Location
- Kandy Sri Lanka 7°16′43″N 80°37′00″E﻿ / ﻿7.2786°N 80.6167°E

Information
- Motto: ණැන වඩමු - රට නගමු (Uplift Knowledge - Build Country)
- Established: 1980
- Founder: Pushparama Temple
- Principal: Mrs. Nilmini Amarasinghe
- Grades: Grade 1 - 13
- Gender: Girls
- Education system: National Education Curriculum of Ministry of Education (Sri Lanka)
- Colors: Green and White
- Website: www.seethadevi.sch.lk

= Seethadevi Girls College =

Seethadevi Girls' College (සීතාදේවි බාලිකා විද්‍යාලය) is a girls' school in Kandy, Sri Lanka. M. D. Kamalawathi was the first principal of the girls' college. It is a provincial school funded by the central government providing primary and secondary education.

== History ==
Seethadevi Girls’ College was established on 18 January 1980 as a primary educational institution for girls with 18 girls at the Pushparama temple situated in Mulgampola in the Kandy district. The school was opened by the governor of the North Central Province, E.L. Senanayaka. After a few years E.L.Senanayaka donated his official residence as a school building. In the beginning, the school was open to 18 students. In 2018, the school had around 2400 students. Also, had a staff of 122 and a non-academic staff of 8.

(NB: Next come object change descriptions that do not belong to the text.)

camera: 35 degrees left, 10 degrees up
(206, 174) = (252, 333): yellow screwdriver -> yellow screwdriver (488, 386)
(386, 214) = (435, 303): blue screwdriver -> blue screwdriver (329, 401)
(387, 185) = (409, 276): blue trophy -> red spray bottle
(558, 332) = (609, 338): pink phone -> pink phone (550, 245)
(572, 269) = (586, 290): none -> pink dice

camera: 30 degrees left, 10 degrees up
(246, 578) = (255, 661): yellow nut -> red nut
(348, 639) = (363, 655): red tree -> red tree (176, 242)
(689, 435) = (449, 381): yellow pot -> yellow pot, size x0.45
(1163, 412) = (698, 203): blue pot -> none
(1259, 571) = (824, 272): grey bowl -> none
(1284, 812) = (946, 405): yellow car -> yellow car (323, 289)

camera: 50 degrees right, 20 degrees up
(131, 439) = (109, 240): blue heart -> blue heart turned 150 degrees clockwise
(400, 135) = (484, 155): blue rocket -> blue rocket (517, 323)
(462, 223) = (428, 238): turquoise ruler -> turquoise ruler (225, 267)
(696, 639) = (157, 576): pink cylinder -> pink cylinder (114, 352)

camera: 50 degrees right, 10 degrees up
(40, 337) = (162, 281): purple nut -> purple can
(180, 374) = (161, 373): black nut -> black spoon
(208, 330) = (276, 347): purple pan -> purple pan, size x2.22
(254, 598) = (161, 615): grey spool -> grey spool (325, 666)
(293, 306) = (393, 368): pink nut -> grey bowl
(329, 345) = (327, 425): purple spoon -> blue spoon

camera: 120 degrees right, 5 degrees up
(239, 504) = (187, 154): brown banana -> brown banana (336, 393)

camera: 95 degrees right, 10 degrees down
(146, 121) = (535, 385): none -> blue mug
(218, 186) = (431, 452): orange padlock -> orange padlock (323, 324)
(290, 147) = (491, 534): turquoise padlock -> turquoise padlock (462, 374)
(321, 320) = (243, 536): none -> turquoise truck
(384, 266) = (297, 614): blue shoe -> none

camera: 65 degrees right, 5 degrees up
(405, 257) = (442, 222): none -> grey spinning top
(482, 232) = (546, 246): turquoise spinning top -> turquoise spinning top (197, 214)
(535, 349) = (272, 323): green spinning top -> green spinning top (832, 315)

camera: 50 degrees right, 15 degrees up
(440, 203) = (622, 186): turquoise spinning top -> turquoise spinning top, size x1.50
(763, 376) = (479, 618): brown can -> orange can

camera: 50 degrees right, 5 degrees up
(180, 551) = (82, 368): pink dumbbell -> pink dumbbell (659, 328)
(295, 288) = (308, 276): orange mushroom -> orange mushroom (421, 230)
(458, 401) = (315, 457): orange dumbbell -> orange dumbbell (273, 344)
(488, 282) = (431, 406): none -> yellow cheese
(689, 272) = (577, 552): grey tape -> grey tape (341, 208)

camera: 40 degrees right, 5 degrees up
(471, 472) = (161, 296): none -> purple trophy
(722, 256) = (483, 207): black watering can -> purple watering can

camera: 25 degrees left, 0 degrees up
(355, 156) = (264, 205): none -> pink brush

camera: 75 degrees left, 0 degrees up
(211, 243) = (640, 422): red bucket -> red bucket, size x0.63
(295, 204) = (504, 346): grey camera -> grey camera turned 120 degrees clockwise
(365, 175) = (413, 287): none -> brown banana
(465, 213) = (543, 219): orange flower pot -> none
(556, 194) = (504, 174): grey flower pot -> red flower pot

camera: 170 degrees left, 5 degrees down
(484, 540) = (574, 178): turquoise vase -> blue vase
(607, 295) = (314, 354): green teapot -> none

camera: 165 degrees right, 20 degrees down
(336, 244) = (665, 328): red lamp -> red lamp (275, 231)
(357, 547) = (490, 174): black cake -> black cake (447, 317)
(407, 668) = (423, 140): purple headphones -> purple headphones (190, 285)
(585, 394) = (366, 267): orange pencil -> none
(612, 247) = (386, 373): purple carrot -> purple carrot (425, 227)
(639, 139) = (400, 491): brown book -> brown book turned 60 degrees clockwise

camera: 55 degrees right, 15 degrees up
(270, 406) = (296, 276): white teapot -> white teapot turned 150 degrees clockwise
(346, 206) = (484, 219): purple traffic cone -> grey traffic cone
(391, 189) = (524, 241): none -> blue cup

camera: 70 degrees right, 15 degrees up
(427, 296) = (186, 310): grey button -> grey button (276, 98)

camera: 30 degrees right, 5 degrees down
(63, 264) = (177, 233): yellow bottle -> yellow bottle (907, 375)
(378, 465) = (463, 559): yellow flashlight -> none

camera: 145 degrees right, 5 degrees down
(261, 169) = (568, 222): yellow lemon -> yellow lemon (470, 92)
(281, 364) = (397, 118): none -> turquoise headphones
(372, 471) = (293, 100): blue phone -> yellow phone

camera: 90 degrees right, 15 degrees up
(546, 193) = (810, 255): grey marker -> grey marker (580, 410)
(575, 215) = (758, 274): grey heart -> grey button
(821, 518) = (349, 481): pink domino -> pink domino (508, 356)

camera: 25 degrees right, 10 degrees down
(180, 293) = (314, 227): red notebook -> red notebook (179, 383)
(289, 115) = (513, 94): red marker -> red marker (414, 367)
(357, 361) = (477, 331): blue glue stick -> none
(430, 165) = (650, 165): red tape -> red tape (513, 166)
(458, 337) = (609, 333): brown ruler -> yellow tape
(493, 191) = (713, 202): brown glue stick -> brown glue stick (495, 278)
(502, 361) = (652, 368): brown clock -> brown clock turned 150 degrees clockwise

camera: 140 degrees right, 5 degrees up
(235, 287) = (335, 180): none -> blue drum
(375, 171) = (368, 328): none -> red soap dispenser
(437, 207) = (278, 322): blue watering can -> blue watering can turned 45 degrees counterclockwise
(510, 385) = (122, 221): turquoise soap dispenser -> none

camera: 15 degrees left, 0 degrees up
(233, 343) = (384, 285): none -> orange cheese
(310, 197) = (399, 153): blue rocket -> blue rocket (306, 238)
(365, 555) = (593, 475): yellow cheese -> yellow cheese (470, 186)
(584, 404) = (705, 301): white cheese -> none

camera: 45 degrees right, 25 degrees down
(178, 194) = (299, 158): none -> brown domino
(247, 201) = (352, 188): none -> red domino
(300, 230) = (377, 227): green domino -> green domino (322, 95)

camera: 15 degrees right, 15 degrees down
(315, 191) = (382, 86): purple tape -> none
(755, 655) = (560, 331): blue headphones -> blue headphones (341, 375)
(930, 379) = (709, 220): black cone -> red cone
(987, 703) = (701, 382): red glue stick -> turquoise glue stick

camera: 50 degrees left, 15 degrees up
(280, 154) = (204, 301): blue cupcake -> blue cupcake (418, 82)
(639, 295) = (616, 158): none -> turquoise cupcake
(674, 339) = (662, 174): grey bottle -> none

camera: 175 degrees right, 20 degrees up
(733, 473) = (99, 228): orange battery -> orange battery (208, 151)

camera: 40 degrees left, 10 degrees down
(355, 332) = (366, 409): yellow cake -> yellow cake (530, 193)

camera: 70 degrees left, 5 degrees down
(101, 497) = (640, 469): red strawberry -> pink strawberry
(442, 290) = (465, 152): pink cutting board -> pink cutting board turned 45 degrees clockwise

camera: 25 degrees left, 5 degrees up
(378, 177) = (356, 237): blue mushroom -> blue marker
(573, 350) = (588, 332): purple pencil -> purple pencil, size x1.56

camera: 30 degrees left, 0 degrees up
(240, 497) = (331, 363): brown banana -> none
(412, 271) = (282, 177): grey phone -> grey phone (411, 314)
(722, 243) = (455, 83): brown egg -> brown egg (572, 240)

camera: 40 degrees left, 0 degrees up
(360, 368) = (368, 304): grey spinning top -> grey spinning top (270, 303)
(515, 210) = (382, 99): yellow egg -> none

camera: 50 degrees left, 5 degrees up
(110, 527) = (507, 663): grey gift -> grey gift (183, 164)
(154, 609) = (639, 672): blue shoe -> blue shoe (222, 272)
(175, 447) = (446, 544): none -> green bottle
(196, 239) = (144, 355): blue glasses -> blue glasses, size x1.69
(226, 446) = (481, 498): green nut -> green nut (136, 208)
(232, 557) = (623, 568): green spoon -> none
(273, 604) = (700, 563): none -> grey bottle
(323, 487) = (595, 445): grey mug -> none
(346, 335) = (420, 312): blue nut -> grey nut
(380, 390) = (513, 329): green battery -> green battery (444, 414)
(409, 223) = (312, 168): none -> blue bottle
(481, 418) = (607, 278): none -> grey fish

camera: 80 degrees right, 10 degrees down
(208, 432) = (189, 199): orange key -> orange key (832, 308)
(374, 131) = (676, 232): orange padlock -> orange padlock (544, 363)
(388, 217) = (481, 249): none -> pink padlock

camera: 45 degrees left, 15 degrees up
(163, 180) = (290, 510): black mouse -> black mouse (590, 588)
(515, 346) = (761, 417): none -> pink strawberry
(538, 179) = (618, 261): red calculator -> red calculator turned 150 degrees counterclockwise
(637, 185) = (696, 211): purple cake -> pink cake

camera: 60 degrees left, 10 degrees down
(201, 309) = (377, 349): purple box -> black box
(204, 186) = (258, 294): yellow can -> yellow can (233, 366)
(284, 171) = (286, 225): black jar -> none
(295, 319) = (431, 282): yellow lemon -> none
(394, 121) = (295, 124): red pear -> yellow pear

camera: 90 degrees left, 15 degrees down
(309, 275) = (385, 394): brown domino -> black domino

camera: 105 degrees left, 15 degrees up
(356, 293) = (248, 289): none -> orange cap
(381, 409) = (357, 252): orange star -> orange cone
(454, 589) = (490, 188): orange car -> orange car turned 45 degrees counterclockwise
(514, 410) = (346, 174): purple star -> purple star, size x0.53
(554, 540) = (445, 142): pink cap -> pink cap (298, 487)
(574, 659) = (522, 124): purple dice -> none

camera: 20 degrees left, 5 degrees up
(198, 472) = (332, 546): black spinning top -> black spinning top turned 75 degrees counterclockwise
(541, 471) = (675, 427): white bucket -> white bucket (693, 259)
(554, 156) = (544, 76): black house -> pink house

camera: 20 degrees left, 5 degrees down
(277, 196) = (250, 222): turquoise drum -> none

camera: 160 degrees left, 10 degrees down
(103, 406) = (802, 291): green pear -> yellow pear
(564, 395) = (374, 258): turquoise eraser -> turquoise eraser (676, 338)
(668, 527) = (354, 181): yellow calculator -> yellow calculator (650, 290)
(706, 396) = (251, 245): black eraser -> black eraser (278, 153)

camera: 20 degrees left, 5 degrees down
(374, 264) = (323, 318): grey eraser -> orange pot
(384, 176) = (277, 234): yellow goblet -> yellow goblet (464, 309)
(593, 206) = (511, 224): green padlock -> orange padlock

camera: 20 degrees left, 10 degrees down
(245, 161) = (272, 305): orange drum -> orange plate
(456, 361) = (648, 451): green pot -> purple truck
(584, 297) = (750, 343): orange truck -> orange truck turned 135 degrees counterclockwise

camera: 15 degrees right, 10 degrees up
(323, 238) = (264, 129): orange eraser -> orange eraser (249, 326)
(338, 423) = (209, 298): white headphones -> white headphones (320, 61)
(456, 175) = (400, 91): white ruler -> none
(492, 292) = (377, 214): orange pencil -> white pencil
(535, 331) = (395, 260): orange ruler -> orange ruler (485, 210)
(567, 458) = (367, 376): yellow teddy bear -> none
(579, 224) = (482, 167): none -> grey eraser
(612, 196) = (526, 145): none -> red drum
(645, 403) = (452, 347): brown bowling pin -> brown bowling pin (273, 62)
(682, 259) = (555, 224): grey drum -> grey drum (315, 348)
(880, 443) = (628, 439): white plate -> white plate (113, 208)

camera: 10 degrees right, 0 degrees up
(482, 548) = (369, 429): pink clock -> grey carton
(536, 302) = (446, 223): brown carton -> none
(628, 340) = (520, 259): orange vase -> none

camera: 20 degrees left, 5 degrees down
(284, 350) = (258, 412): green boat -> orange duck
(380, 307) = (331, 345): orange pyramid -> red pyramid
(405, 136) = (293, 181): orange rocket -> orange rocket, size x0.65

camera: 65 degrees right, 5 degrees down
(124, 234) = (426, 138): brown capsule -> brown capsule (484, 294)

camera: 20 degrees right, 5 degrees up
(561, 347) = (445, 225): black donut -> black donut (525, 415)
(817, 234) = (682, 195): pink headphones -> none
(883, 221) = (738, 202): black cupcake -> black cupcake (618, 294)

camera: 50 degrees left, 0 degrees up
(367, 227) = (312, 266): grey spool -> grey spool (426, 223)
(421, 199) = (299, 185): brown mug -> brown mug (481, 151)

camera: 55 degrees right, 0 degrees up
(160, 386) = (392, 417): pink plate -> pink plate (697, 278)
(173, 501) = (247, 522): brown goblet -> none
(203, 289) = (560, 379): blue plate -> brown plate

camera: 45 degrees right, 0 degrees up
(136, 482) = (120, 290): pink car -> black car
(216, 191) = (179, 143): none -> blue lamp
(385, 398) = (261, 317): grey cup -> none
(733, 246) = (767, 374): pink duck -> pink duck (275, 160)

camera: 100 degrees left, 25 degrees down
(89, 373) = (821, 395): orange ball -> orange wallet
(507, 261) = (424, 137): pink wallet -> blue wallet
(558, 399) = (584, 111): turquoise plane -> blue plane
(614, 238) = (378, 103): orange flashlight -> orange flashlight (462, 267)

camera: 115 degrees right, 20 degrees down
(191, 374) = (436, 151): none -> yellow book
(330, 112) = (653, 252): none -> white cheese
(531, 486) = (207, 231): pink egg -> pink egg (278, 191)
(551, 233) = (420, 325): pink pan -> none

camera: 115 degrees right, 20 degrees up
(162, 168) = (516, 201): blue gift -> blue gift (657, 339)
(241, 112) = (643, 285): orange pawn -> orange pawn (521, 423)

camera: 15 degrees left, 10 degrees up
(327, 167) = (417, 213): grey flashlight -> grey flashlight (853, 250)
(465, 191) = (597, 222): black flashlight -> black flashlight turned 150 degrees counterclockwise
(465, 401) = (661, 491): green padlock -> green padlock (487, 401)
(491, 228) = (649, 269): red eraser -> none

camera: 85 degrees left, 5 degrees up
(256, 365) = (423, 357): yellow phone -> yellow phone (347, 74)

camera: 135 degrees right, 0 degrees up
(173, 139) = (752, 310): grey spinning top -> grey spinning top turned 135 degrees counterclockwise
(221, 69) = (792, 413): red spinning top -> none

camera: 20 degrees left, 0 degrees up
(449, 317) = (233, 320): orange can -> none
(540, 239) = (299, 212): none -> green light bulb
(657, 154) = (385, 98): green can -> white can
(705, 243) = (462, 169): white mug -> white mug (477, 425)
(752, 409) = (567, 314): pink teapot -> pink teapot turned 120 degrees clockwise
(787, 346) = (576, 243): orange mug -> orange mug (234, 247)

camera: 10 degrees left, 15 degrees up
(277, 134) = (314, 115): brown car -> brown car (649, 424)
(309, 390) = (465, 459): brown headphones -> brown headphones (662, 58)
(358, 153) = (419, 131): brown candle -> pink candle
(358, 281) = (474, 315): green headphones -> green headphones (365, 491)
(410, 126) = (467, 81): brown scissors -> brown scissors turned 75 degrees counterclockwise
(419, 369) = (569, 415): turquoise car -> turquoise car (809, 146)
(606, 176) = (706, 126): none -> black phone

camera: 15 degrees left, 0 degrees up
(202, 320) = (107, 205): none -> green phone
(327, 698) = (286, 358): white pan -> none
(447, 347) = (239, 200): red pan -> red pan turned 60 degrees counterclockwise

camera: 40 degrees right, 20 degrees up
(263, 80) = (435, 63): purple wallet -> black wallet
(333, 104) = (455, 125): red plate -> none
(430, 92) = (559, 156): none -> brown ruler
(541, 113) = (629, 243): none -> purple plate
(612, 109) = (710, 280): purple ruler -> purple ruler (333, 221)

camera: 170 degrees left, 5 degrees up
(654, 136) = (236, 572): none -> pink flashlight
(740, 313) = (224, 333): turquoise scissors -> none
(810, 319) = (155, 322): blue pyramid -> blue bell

Students currently study the National Education Curriculum of the Education Ministry in both Sinhala and English mediums. Education in the primary, secondary levels are carried out in mathematics, science, arts, languages and commerce sectors.

Under-16 Seethadevi Girls' College A team won the Sri Lanka Schools Hockey A division tournament in 2019.

==Past principals ==

| Name of the principle | Took the office | Left the office |
|---|---|---|
| Mrs. M.D.K. Karunathissa | 1980 | 1988 |
| Miss. S. Rathnayaka | 1988 | 1990 |
| Mrs. A.G.D. Sumanasinghe | 1990 | 1991 |
| Mrs. H.K. Wijerathne | 1991 | 2013 |
| Mrs. Chandrakanthi Karunanayake | 2013 | 2023 |
| Mrs. Nilmini Amarasinghe | 2023 | Present |

== Houses ==

- - SOMA DEVI
- - SAMUDRA DEVI
- - VIHARAMAHA DEVI
- - SUNETHRA DEVI '

== Hockey ==
In 2019, the school's under 16 A team won the Sri Lankan Schools Hockey division A championship beating Holy Family Convent, Wennappuwa in a penalty shootout. Hesendi Ranmali of the school was awarded the best goal keeper's award. The school was the semifinalists and won the 3rd place of Sri Lanka Schools Hockey Association tournament in 2018.

In 2017, A and B teams of the school travel to India to compete in Sub junior National Hockey Championship and won against the home teams.